Friday, May 27, 2011

Reader Comment – Bipartisan HR 908

An anonymous reader objected to my characterization in this morning's blog of the bipartisan support (or lack thereof) of HR 908 in the Energy and Commerce Committee yesterday. Anonymous points out that there were five Democrats who voted for the final measure, better than the ‘couple’ that I had guessed at. I am glad to have that clarifying information; it is a shame that it wasn’t included on the Committee web site. I guess that it is just another case of open political discourse happening more in theory than in practice.

Bipartisan Support

Anon then went on to note that what is important is that “there is now a House bill reported out of committee with notable Democratic support, which will provide momentum for a IST-less bill to gain additional support by both parties when it reaches the House floor”. While I always prefer to see legislation that appeals to the moderates of both parties (it is less likely to see the ‘other’ Party try to undo it when they resume power), I didn’t see much effort in this bill to achieve that goal.

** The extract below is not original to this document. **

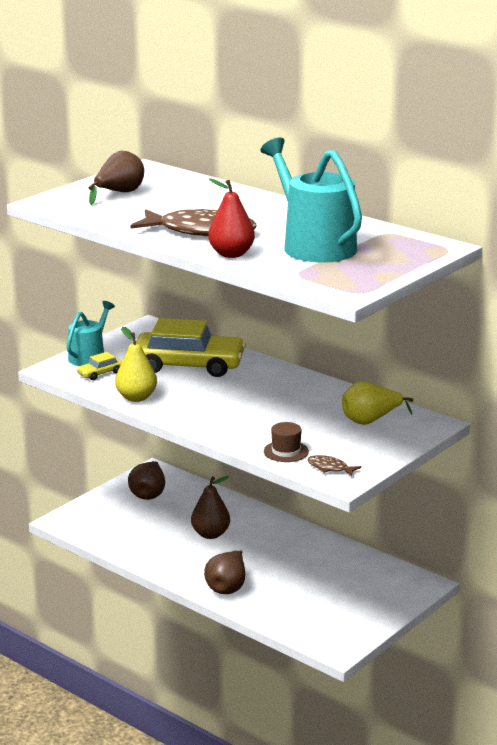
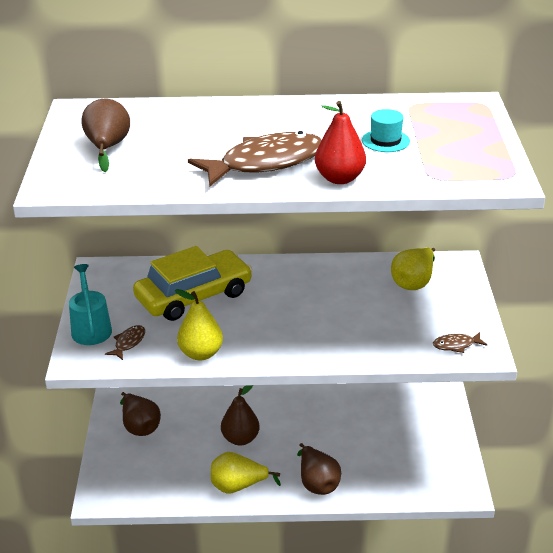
camera: 40 degrees left, 10 degrees up
(100, 373) = (128, 343): yellow car -> brown fish
(165, 560) = (238, 486): none -> yellow pear
(286, 451) = (401, 346): brown hat -> none
(314, 246) = (385, 141): turquoise watering can -> turquoise hat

Adopting the whistleblower or worker participation amendments would have been a very low cost (both politically and monetarily) method of attracting middle ground Democrats. And, as I have said on a number of occasions, I think that it is possible to construct an IST provision that could be acceptable to industry, if the effort was taken.

Having said that, five Democrats signing on in a Committee vote is significant. It is much better than the straight party line vote that attended the passing of HR 2868 in the 111th Congress. Of course it doesn’t help much when the Democratic co-sponsor publicly discusses his misgivings with the legislative process. That plus the fact that the Republican leadership has historically done a much better job of maintaining support for the partly line than the Democrats have ever been able to do. Well, maybe five Democrats isn’t that impressive.

Premature Discussion

Anonymous closes his comment with a politically questionable statement; “Any talk about what may happen in the Senate is premature until the House approves either 908 or 901.” Back when the minority Republicans were about stopping HR 2868 they could afford to take that short view of the situation. They should, however, learn the lesson taught by the Democrats on that bill. The failure to take the long view of what could get passed in the Senate ended up with the House passing a bill that completely pleased their base, but was never even looked at in the Senate.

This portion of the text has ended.